Von Rittern, Rüstungen und Ritualen

08.10.2025 -

Der Germanist Prof. Dr. Jan Mohr hat an der Otto-von-Guericke-Universität Magdeburg eine Heisenberg-Professur für Ältere deutsche Literatur angetreten. Heisenberg-Professuren werden von der Deutschen Forschungsgemeinschaft (DFG) vergeben. Sie gelten als Auszeichnung für herausragende Wissenschaftlerinnen und Wissenschaftler und eröffnen die Möglichkeit, eigene Forschung auszubauen, neue Projekte zu entwickeln und sich zugleich auf Leitungsaufgaben vorzubereiten. Mit der Heisenberg-Professur stärkt die DFG zugleich das Profil der Universität Magdeburg und würdigt ihre wissenschaftliche Exzellenz.

Mohr erforscht unter anderem, wie Texte des Mittelalters die gesellschaftlichen Themen Macht und Gleichheit gleichzeitig verarbeiten. „Die höfische Dichtung, zum Beispiel die Romane um König Artus, feiert die Besten und entwirft doch ein Ideal, in dem Ritter einander ebenbürtig erscheinen. Ein schlagendes Beispiel ist das heute noch bekannte Bild von der Tafelrunde: ein Tisch, an dem nur die Besten Platz nehmen dürfen, an dem es aber kein Oben und Unten und damit auch keine in der Sitzordnung sichtbaren Rangunterschiede gibt. Mich interessiert, wie die Literatur als Spiegel der Gesellschaft solche Gegensätze austrägt“, sagt er.

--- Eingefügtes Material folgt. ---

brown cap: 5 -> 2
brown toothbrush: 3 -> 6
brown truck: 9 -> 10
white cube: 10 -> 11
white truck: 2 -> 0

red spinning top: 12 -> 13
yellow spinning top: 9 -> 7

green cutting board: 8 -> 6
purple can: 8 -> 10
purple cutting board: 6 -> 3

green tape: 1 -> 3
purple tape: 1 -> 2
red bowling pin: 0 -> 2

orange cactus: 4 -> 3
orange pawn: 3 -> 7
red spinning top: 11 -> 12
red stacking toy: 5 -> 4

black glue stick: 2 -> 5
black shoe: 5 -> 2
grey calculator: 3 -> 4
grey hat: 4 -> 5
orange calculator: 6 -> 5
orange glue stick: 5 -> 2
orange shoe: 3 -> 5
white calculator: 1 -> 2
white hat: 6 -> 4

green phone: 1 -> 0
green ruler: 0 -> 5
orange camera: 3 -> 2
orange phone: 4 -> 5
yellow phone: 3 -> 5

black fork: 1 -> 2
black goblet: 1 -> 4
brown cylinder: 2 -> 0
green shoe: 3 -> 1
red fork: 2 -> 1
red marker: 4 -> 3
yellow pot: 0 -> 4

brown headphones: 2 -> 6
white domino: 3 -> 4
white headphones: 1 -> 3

Ein zweiter Forschungsschwerpunkt gilt den „Prothesen“ literarischer Figuren – Rüstungen, Waffen oder Helfer, die ihre Rolle bestimmen und sie stützen. „Keine Figur steht für sich allein. Ausstattung und Begleiter prägen ihre Identität und ihre Handlungsmöglichkeiten – ähnlich wie heute technische Erweiterungen, etwa Prothesen oder Implantate, unsere Handlungsmöglichkeiten, damit aber auch unser Selbstbild verändern.“ 

Darüber hinaus untersucht Mohr frühneuzeitliche Gebetstechniken. Seine Studien von Texten aus dem 16. und 17. Jahrhundert zeigen, wie Atemübungen oder Seufzen Rituale verstärken und das geistliche Erleben bis heute formen. „Das macht deutlich, wie eng unser Körper, Gebetspraxis und Text noch immer miteinander verbunden sind.“

„Die intensive Beschäftigung mit über 500 Jahre alten Texten erlaubt uns, einen Blick in die damaligen gesellschaftlichen Verhältnisse zu werfen, sie reflektieren historische Zusammenhänge und Denkweisen“, so der Germanist. „Die Erforschung der Vergangenheit kann zu einer besseren Analyse der Gegenwart und zu einer Gestaltung der Zukunft beitragen. Und das gilt für philologische Kompetenzen generell, davon bin ich überzeugt: Die Fähigkeit, Texte zu verstehen - und zwar auch ihre rhetorischen und argumentativen Strategien - und Quellen kritisch zu überprüfen, ist ein Grundpfeiler freiheitlicher und demokratischer Gesellschaften.“   

In der Lehre setzt der Prof. Jan Mohr auf den intensiven Austausch: „Am schönsten ist ein Seminar, wenn Studierende miteinander ins Gespräch kommen, Fragen stellen, gemeinsam Antworten suchen und vergessen, dass ich überhaupt noch da bin. Wenn sie zusammen neue Perspektiven entwickeln und ich selbst dabei etwas lerne, ist das die beste Form von Lehre.“

Für die kommenden Jahre plant Mohr unter anderem eine internationale Tagung in Slowenien und ein Programm zum 400. Jahrestag der Eroberung Magdeburgs.

Kurzvita

Jan Mohr studierte und promovierte 2007 an der Ludwig-Maximilian-Universität München und arbeitete dort anschließend als wissenschaftlicher Assistent. 2014 habilitierte er sich in Germanistischer Mediävistik und Frühneuzeitforschung und blieb der LMU als Akademischer Oberrat verbunden. Es folgten Vertretungsprofessuren in Frankfurt, Bielefeld, Aachen und München, bevor er an die Otto-von-Guericke-Universität Magdeburg wechselte. Dort vertrat er zunächst die W2-Professur für Ältere deutsche Literatur und Kultur und wurde 2025 auf die Heisenberg-Professur berufen.